▶ [WHAT IS EXPECTED]: In the records that follow, find the line with "line: (673, 701)"; from there, retype every line exactly through the line with "text: (420, 1272) -> (718, 1974), 5.5 -> 1.5", which also belongs to the answer.

▶ [GIVEN ENTRIES]:
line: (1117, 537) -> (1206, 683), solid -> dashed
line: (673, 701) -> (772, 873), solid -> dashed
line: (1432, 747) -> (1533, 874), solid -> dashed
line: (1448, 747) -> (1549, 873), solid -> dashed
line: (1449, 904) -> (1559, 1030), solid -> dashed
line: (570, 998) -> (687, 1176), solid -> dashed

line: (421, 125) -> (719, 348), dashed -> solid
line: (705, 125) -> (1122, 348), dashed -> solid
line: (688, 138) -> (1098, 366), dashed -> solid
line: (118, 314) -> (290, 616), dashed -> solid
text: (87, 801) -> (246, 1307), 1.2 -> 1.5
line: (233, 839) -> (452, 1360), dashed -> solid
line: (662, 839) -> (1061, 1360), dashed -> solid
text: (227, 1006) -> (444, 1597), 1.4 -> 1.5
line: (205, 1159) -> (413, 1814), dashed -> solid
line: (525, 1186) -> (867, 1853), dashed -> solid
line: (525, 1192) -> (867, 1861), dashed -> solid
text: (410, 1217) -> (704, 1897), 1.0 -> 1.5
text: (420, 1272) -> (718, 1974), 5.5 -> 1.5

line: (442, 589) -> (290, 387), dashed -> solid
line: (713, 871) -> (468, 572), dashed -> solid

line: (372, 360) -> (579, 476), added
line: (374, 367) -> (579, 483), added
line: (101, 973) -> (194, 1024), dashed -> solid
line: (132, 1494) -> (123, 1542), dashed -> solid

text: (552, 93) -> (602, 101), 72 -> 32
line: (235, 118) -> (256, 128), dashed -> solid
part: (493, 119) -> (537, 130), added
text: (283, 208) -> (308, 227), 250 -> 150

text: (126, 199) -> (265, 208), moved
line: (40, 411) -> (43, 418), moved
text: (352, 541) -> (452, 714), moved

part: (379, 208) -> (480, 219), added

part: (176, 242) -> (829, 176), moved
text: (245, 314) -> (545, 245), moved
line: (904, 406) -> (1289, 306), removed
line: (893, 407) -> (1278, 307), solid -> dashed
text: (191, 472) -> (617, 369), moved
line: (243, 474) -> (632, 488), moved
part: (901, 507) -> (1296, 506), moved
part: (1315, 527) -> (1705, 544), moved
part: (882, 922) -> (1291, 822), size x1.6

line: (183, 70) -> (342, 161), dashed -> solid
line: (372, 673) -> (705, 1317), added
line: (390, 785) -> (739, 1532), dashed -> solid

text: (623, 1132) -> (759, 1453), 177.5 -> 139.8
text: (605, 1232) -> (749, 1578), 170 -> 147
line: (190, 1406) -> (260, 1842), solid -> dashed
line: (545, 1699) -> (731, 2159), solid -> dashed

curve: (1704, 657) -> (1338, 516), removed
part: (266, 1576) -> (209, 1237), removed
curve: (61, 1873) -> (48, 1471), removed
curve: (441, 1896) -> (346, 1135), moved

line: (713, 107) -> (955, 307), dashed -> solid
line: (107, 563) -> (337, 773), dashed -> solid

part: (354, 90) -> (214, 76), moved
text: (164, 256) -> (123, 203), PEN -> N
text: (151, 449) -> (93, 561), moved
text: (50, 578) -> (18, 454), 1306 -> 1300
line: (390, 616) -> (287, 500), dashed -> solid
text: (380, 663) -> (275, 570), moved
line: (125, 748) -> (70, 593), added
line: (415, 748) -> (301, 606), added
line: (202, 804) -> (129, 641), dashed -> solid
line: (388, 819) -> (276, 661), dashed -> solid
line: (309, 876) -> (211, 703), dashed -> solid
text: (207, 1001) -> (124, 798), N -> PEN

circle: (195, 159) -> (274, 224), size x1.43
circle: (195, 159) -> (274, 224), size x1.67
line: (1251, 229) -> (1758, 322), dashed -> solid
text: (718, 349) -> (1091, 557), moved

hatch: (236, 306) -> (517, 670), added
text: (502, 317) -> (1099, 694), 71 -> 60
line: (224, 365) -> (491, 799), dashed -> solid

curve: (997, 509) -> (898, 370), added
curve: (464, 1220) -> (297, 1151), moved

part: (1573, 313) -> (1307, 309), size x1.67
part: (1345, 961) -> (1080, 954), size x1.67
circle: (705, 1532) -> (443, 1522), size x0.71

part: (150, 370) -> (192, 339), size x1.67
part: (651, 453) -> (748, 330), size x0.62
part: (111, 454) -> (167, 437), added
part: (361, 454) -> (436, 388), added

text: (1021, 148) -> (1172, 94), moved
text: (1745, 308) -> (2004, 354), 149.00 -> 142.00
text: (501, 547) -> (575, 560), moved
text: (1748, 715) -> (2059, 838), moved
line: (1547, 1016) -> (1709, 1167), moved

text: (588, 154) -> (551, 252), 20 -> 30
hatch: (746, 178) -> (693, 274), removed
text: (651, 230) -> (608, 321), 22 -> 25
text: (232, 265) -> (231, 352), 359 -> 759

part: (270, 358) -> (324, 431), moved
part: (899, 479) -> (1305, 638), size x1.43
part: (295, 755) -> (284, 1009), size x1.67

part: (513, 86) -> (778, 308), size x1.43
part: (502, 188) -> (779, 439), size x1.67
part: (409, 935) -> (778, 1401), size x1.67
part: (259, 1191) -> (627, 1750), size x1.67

▶ [ANSWER SPACE]:
line: (673, 701) -> (772, 873), solid -> dashed
line: (1432, 747) -> (1533, 874), solid -> dashed
line: (1448, 747) -> (1549, 873), solid -> dashed
line: (1449, 904) -> (1559, 1030), solid -> dashed
line: (570, 998) -> (687, 1176), solid -> dashed

line: (421, 125) -> (719, 348), dashed -> solid
line: (705, 125) -> (1122, 348), dashed -> solid
line: (688, 138) -> (1098, 366), dashed -> solid
line: (118, 314) -> (290, 616), dashed -> solid
text: (87, 801) -> (246, 1307), 1.2 -> 1.5
line: (233, 839) -> (452, 1360), dashed -> solid
line: (662, 839) -> (1061, 1360), dashed -> solid
text: (227, 1006) -> (444, 1597), 1.4 -> 1.5
line: (205, 1159) -> (413, 1814), dashed -> solid
line: (525, 1186) -> (867, 1853), dashed -> solid
line: (525, 1192) -> (867, 1861), dashed -> solid
text: (410, 1217) -> (704, 1897), 1.0 -> 1.5
text: (420, 1272) -> (718, 1974), 5.5 -> 1.5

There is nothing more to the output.